La necessità di mandare in cantina le vecchie macchine a soffietto e le loro costose lastre era avvertita da fotografi, giornalisti e artisti. Dagli interpreti, insomma, di una quotidianità sempre più in movimento, da una stampa sempre più popolare e diffusa e da una società proiettata verso un futuro di progresso.

Nasce la LEItz CAmera

Barnack aveva ideato e costruito un prototipo di fotocamera “tascabile” già nel 1914 ma poté migliorare il suo progetto solo negli anni successivi al 1918 dando vita alla prima LEItz CAmera (Leica) prototipo della macchina che avrebbe rivoluzionato il fotogiornalismo e trovato mille applicazioni nella nascente street photography. Fu la nascita dell’istantanea e del fotogiornalismo di guerra. Fu lo strumento che avrebbe reso famosi Robert Capa e Gisèle Freund, Henry Cartier Bresson e Gianni Berengo Gardin e molti altri.

L’istantanea divenne la nuova rappresentazione della realtà. Foto iconiche come la Morte di un miliziano (Robert Capa, 1936, Guerra di Spagna) o i bambini in fuga nel Vietnam bombardato dagli americani (Nick Ut, 1972) hanno reso, forse meglio degli articoli degli inviati, l’orrore della guerra.

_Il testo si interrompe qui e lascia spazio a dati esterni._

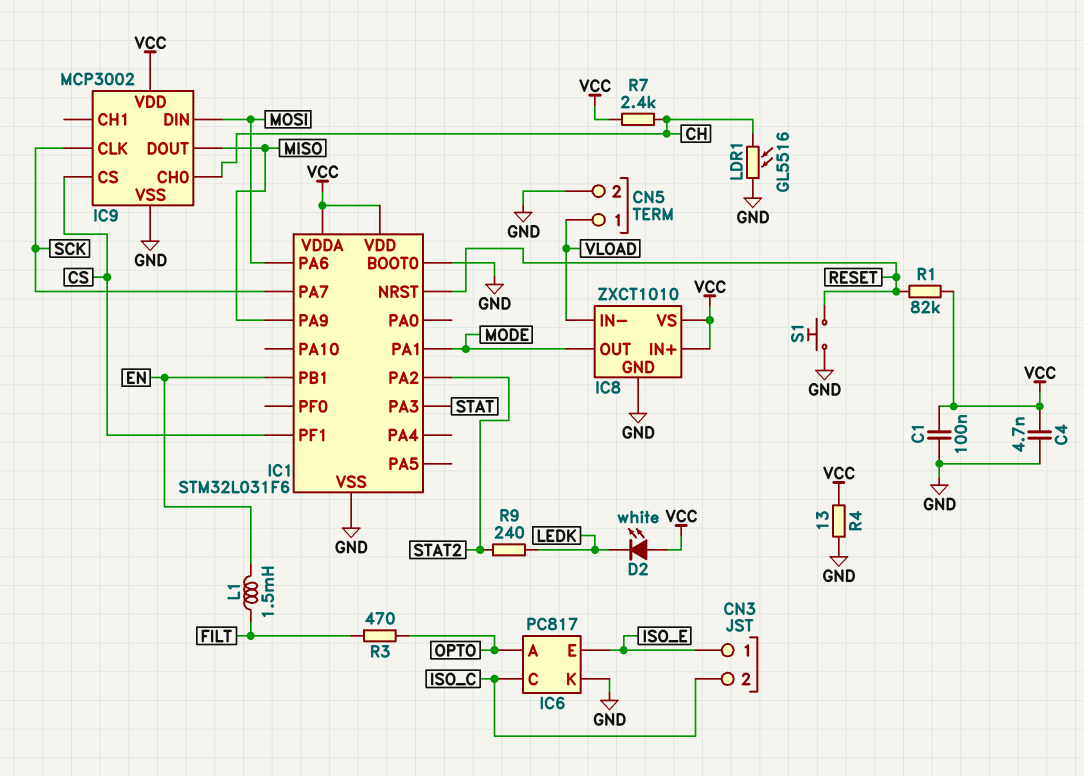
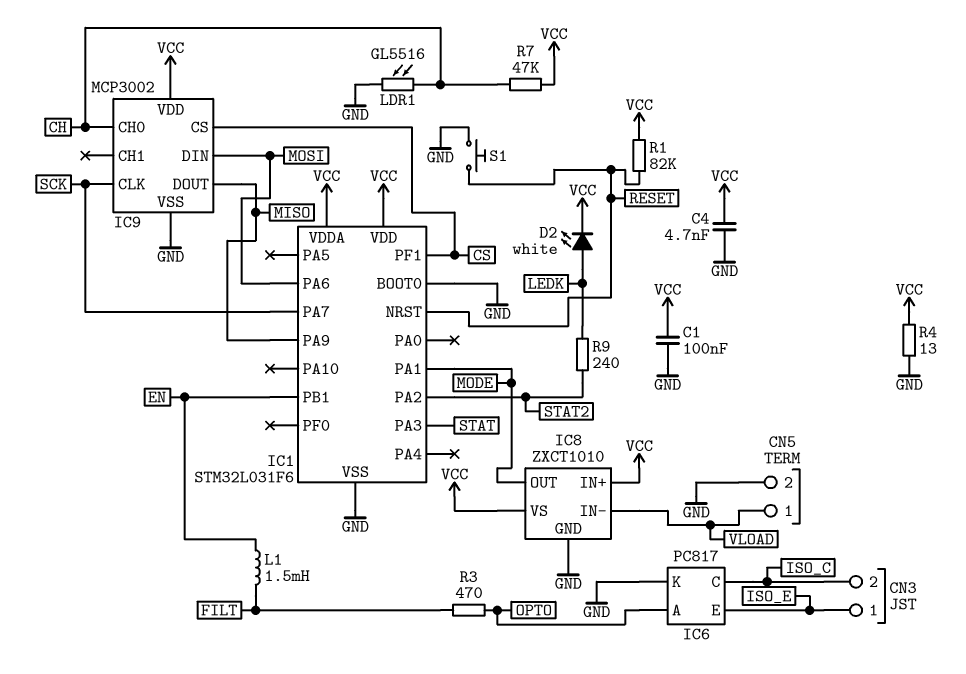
D2: LED white (A VCC, K LEDK) -> LED white (A LEDK, K VCC)
R7: 2.4k (CH, VCC) -> 47k (CH, VCC)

La Ur-Leica, costruita da Oskar Barnack, completata nel 1914 Credits: © Leica Camera AG

L’istantanea in guerra e nello sport

Barnack, il primo a usare la sua macchina “lillipuziana” come venne chiamata la nuova Leica, fu un sensibile ritrattista e testimone dei disastri del primo dopoguerra in Germania, piegata e piagata dalla povertà e dalla vertiginosa svalutazione causate, in buona misura, anche dalle punitive condizioni di pace imposte dalla Francia e dal suo desiderio di revanche per la devastante sconfitta subita a Sedan quarantott’anni prima.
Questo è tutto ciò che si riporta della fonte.